Decidí salir a redescubrir un sitio icónico de la literatura en el Valle del Cauca: la Hacienda El Paraíso, el lugar en el que dicen se desarrolla la novela de Jorge Isaacs. La misma que este 2017, cumple 150 años de haber sido escrita.

Ubicada a unos 40 kilómetros de la ciudad de Cali, en jurisdicción del municipio del Cerrito, esta antigua casona llamada también “La Casa de  la Sierra”, dicen, fue construida entre los años 1816 y 1828, por Víctor Cabal, un ganadero de la ciudad de Buga, quien fuera alcalde de Santiago de Cali. Luego, pasó a ser propiedad del señor Jorge Enrique Isaacs, padre del escritor.

La casa está ubicada cerca de la cordillera central, desde donde se ve la magnificencia de ese valle que nos ha tocado en suerte para vivir. El lugar es visitado por gran cantidad de turistas ,que llegan diariamente desde los más apartados rincones de la geografía colombiana y también desde el exterior. Esquivan los huecos de una carretera que le hace falta la atención que el lugar y la afluencia de público amerita.
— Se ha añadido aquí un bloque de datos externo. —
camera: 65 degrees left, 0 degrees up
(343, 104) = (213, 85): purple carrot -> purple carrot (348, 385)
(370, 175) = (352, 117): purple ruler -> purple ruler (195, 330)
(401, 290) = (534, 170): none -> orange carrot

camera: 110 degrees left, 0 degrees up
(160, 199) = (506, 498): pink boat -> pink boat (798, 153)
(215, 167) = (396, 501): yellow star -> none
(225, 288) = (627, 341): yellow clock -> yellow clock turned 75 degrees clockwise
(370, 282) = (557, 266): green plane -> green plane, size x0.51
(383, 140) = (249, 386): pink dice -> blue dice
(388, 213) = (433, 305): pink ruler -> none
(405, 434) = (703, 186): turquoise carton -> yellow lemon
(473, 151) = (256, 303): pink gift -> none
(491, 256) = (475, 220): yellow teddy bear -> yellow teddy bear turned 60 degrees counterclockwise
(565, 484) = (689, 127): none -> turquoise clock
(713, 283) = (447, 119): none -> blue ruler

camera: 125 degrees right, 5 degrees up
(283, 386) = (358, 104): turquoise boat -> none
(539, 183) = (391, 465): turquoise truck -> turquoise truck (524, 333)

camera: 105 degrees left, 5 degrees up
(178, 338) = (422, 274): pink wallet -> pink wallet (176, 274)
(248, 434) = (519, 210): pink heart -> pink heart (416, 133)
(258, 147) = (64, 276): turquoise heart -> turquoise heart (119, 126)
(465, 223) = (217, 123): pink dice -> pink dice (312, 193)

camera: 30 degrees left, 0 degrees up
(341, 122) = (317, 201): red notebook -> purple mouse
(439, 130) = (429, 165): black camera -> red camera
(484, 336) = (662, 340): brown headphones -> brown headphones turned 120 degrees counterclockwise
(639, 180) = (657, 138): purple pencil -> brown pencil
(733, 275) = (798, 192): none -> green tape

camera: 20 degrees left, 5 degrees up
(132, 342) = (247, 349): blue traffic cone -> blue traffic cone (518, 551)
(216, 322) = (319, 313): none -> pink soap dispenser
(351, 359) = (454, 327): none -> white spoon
Arriban hasta la gran casona para escuchar de los guías, quienes de memoria y sin tomar aliento, relatan la almibarada historia de los  amores desdichados que protagonizaron los jovencitos, Efraín y María. “María”, dicen los historiadores, fue publicada en el año de 1867 por la imprenta de José Benito Gaitán, en Bogotá. También, aseguran que “los primeros 800 ejemplares se vendieron como pan caliente a un peso con 60 centavos”. Afirman además que para el año 1967, el libro había alcanzado las 150 ediciones y había sido traducido a varias lenguas, pues era la novela más leída en latinoamérica y estaba considerada como una de las obras más románticas del continente.

Con la celebración de los 150 años de haber sido escrita, seguramente los “Isaacologos” —¿se les dirá así?— desempolvarán extensos estudios sobre la obra, analizarán nuevamente el tormentoso, desdichado y con final de llanto, amor de Efraín y María. Además, darán cifras como las que aseguran que “el nombre de María aparece 427 veces en la obra, y que Efraín le dio 7 besos a su amada en el siguiente orden riguroso: cuatro en la mano, uno en frente, uno en el pelo y otro en la mejilla. “No andaba ni cerquita el enamorado aquel”, me dijo un jovencito de los que escuchan reguetón.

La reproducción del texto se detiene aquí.